Thoughtful stressed woman with a mess in her head

La charge mentale : quel niveau faut-il accepter dans notre vie?

La charge mentale : quel niveau faut-il accepter dans notre vie? Elle est bien là, mais on ne la voit pas. Elle est bien là, mais on n’en parle pas. Elle est bien là, ancrée dans notre société qui va de plus en plus vite, le portable tatoué sur la main. La charge mentale se ressent et vient miner notre niveau d’énergie, notre niveau de présence émotive et, possiblement, notre niveau de motivation professionnelle. Mais vous savez quoi?
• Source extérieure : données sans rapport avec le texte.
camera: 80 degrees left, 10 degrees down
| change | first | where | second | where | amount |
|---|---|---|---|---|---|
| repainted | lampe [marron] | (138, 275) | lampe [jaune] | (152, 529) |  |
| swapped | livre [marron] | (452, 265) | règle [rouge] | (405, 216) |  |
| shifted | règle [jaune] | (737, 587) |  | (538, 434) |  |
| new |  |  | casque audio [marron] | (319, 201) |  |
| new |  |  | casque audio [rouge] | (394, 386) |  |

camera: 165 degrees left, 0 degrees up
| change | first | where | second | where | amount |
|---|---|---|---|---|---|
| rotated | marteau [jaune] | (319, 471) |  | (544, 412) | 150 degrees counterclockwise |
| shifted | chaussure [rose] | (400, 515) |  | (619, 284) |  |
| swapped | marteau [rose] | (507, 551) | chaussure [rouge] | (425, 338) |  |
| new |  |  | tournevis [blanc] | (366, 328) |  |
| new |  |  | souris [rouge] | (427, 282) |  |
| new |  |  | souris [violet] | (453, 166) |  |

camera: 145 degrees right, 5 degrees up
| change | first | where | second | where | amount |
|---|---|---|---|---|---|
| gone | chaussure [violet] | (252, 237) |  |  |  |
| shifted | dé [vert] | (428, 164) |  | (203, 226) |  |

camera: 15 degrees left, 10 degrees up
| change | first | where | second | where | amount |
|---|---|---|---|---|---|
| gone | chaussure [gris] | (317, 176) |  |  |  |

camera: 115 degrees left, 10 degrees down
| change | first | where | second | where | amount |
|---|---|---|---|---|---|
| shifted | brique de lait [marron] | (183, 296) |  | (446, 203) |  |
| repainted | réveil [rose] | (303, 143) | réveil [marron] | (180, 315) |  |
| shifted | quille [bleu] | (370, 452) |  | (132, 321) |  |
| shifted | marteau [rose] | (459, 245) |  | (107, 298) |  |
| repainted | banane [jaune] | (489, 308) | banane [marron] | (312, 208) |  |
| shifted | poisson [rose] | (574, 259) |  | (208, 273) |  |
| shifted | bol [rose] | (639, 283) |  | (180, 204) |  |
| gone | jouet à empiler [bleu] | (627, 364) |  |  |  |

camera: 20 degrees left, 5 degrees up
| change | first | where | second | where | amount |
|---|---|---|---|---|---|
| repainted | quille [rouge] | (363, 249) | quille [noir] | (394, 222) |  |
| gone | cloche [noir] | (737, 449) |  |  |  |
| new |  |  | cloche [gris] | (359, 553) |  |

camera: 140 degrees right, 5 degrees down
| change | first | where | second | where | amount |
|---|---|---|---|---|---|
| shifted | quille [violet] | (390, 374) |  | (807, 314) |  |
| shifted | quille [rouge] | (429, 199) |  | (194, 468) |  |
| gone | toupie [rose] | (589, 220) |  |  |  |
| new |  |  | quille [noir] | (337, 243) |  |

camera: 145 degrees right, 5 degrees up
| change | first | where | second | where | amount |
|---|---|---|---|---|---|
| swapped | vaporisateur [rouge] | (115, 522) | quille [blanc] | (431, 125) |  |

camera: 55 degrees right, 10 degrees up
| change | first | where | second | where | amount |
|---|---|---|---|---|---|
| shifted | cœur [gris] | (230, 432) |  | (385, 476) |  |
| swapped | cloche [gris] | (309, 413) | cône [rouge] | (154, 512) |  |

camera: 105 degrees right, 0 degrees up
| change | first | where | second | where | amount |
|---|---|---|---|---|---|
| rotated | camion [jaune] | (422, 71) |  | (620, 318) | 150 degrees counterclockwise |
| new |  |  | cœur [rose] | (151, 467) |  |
On n’en parle pas…   Sa définition La charge mentale serait la capacité de maintien et de traitement des informations d’ordre personnelles, professionnelles ou domestiques.  En fait, tout se joue dans le cerveau et permet la réussite d’apprentissage et de résolution de problèmes en mettant en jeu les capacité de stockage de l’information.   Il y a un éléphant dans la pièce Ce qui est vraiment étrange, c’est que la charge mentale prend énormément de place dans vos vies en tant que professionnelles et professionnels à la petite enfance (éducatrices et éducateurs, gestionnaires, responsables en alimentation, etc.), pourtant, on ne la nomme jamais. On dit : « Je me sens à boutte, j’en peux plus, je trouve ça difficile! » mais jamais on mentionne : « La charge…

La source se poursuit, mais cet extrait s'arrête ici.